File request returns "generating file" message instead of 404

unitedstates / congressional-record

A parser for the Congressional Record.

Other

128 stars 40 forks source link

File request returns "generating file" message instead of 404 #41

Closed danielmroberts closed 4 years ago

danielmroberts commented 4 years ago

We started receiving "File is not a zip file" error recently and found that the zip file saved was actually html with message about the file being generated, check back in 30 seconds.

I added the following bit of code in govinfo/downloader.py downloadRequest() to work around the issue temporarily but not sure if it is the proper long-term solution.

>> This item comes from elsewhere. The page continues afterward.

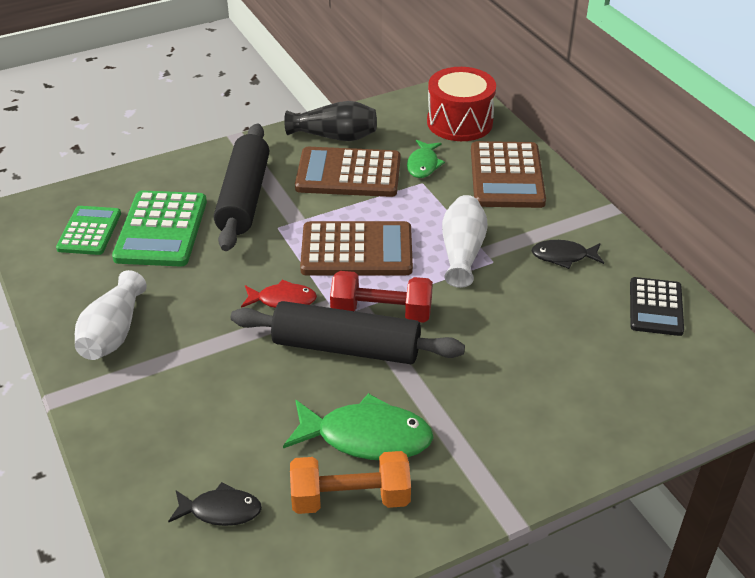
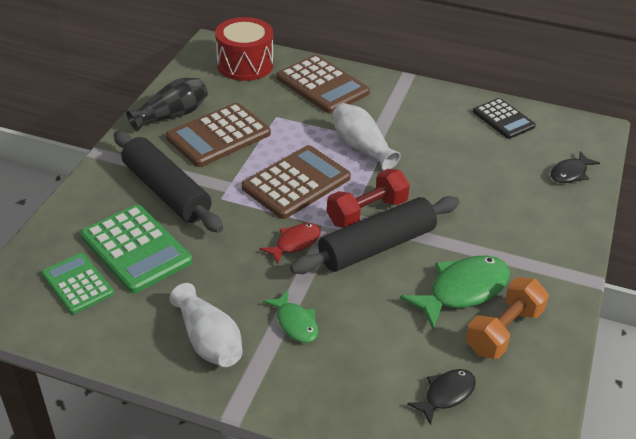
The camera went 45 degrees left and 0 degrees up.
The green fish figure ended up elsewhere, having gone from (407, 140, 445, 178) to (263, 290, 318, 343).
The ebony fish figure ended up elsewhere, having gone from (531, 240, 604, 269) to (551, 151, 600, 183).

            elif r.status == 200 and 'Generating File' in r.data:
                logging.warn('Received 200 but content indicates file generating or not available.')
                self.status = 404

nclarkjudd commented 4 years ago

Thanks for this bug report! Could you provide any additional scope conditions on reproducing the error? For instance, does this only happen when attempting to access very recent days of the Record, or does it occur when attempting to access older archives as well?

danielmroberts commented 4 years ago

This response occurs on days where no zip file is available. Can be a day in the past or today before a file is made available.

nclarkjudd commented 4 years ago

That's helpful, thanks!

I previously submitted https://github.com/unitedstates/congressional-record/commit/05924a4494b755b2d0eeaa27144e77aa386f01f9 to address a previous iteration of this case.

When I have a chance, I will look into an approach that can catch this specific error and the more general case of r.data not actually being a ZIP file.

Of course, if you think of one first, I would welcome a pull request!

edit: Just to note that the parser now fails tests that it passed a year ago, so the test suite would have caught this if it was run recently

nclarkjudd commented 4 years ago

Decided to just figure this out. Think it's all set. The new code should catch any and all instances of govinfo returning something that's not a ZipFile, so there won't be the need for any additional whack a mole.